No, I think you are not appreciating the major difference between a fragment, and a pixel - which is Microsoft/Nvidia's fault for not using the RenderMan/3DLabs/Opengl original terminology: fragment shaders, and instead confusingly and idiotically called them pixel shaders.
Yes, I'm using mostly Nvidia/Microsoft terminology. Both Nvidia and DirectX are the current standards on PC, not OpenGL.
Even Unreal Engine uses Pixel Shaders, for the terminology.
Shading just one pixel still results in multiple fragment in most regular rendering scenarios where perspective projection of shaded, texture mapped geometry is rendered in that pixel.
VRS is intended to take the scenario where too many fragments are being calculated at distance beyond what the minification can allow the blended framebuffer pixel to display, meaning it is wasted processing.
The VRS artefacts from lowering the shading rate typically all come down to oversights of the required direct or indirect sample rate(fragments per pixel) needed to avoid undersampling relative to non-VRS.
Overdraw of pixel shaders always occurs, it's just a consequence of us not being able to remove all hidden surfaces before we start the rendering pipeline.
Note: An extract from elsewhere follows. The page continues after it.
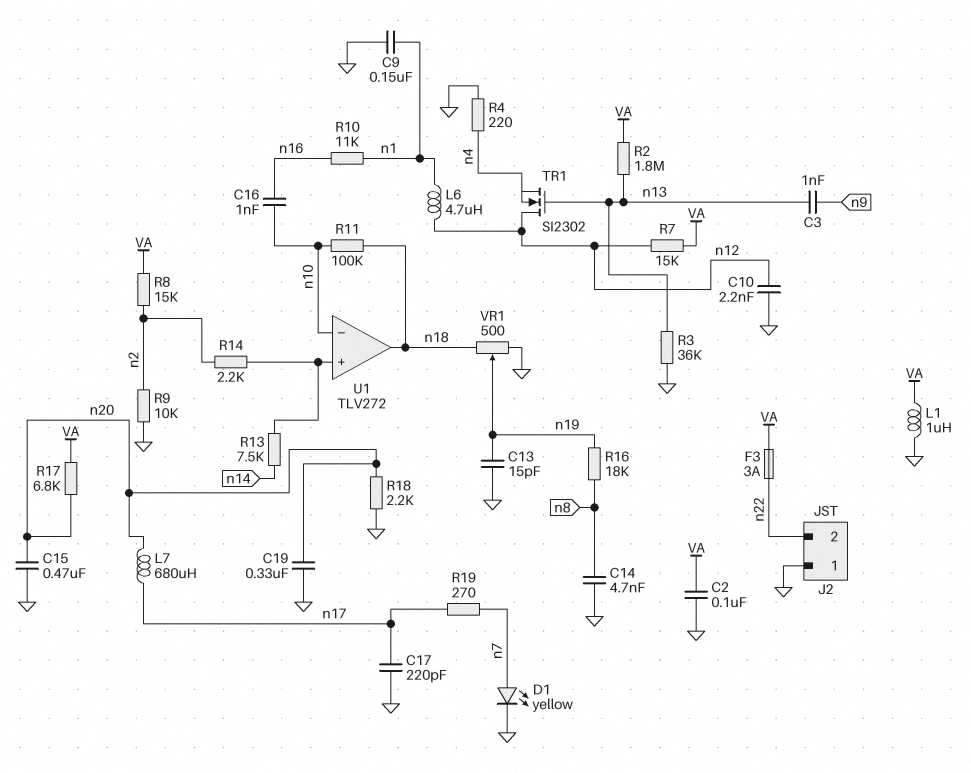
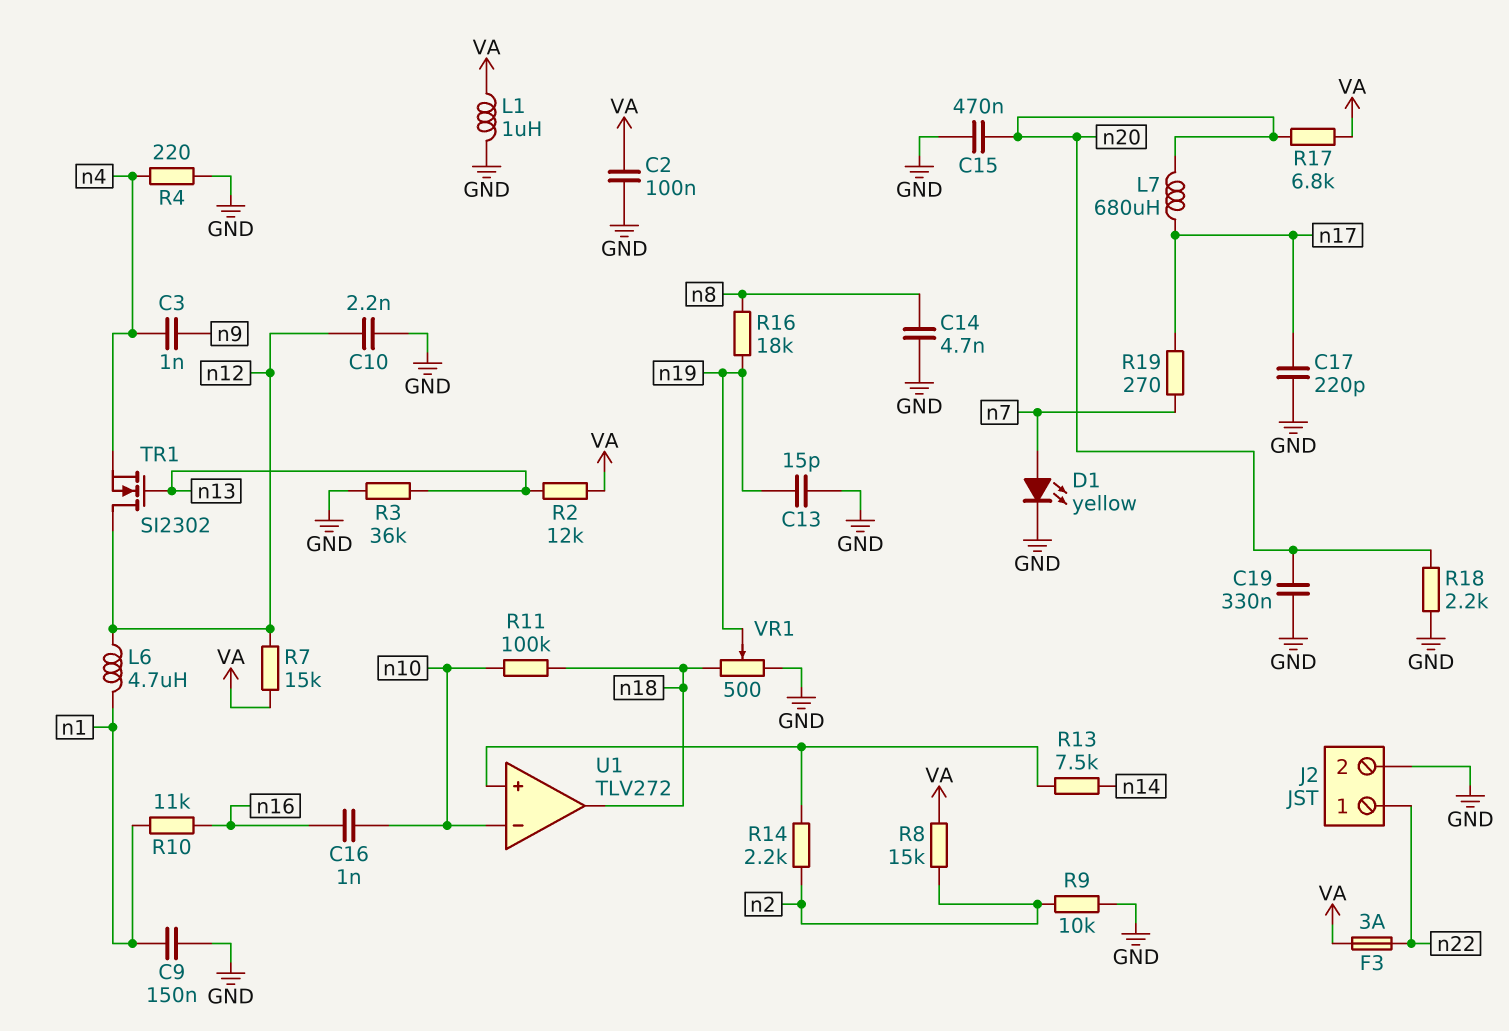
C3: 1nF (n9, n13) -> 1nF (n4, n9)
J2 pin 1: GND -> n22
J2 pin 2: n22 -> GND
R2: 1.8M (VA, n13) -> 12k (VA, n13)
It's also a consequence of AMD and Nvidia having an hardware rasterizer using quad pixels.
Yes, VRS and MSAA have consequences on how these things work. It's just how it works.
But what I'm saying, in simple terms, is that MSAA increases the samples per pixel and VRS reduces the samples per pixel. Both in a localized fashion.
This means, MSAA increase image quality but reduces performance. While VRS reduces image quality, but increases performance.
And the result, is having to shade fewer pixels. Or fragments.